900 billion. That's how many web pages the Internet Archive's Wayback Machine has catalogued since 1996, making it the closest thing the web has to a collective memory. That memory is under serious pressure.
Major news organizations are blocking the Wayback Machine from crawling their sites and displaying archived versions of their pages, according to Wired. The stated reasons vary - copyright claims, paywalls, control over content distribution - but the cumulative effect is the same: the archive's usefulness for research and fact-checking shrinks every time a publisher opts out. Journalists and advocacy groups are pushing back, but legal and technical pressure is mounting.

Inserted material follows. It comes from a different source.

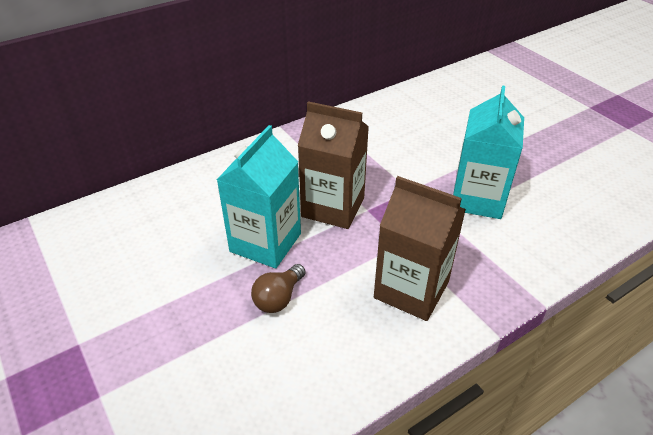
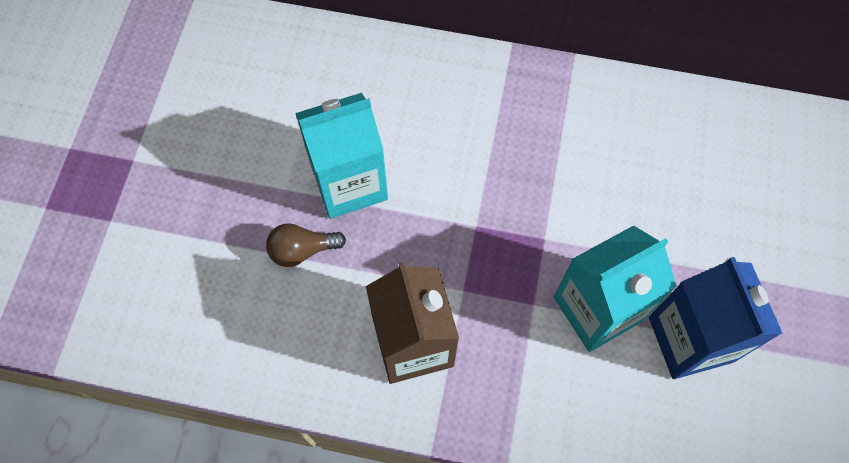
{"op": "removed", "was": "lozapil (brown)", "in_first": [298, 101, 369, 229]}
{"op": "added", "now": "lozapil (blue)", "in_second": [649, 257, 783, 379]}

The Archive already had a difficult 2024. A cyberattack in October compromised 31 million user accounts. Courts ruled against it in cases brought by music and book publishers. Now it's losing ground with the news industry - historically one of its strongest institutional allies.
For anyone who uses the internet as a research tool, the practical impact is concrete. Broken links are everywhere. The Wayback Machine has been the standard fallback: paste a dead URL, retrieve what the page said before it was edited, deleted, or moved behind a paywall. That's useful for verifying what an AI company promised before a product launch, confirming pricing that quietly changed, or checking what a service's terms said six months ago.
The Archive operates as a nonprofit and doesn't have the legal resources of the major publishers challenging it. If current trends continue, the Wayback Machine won't disappear - but it will cover less of the web, with more gaps, precisely when reliable research tools are in highest demand.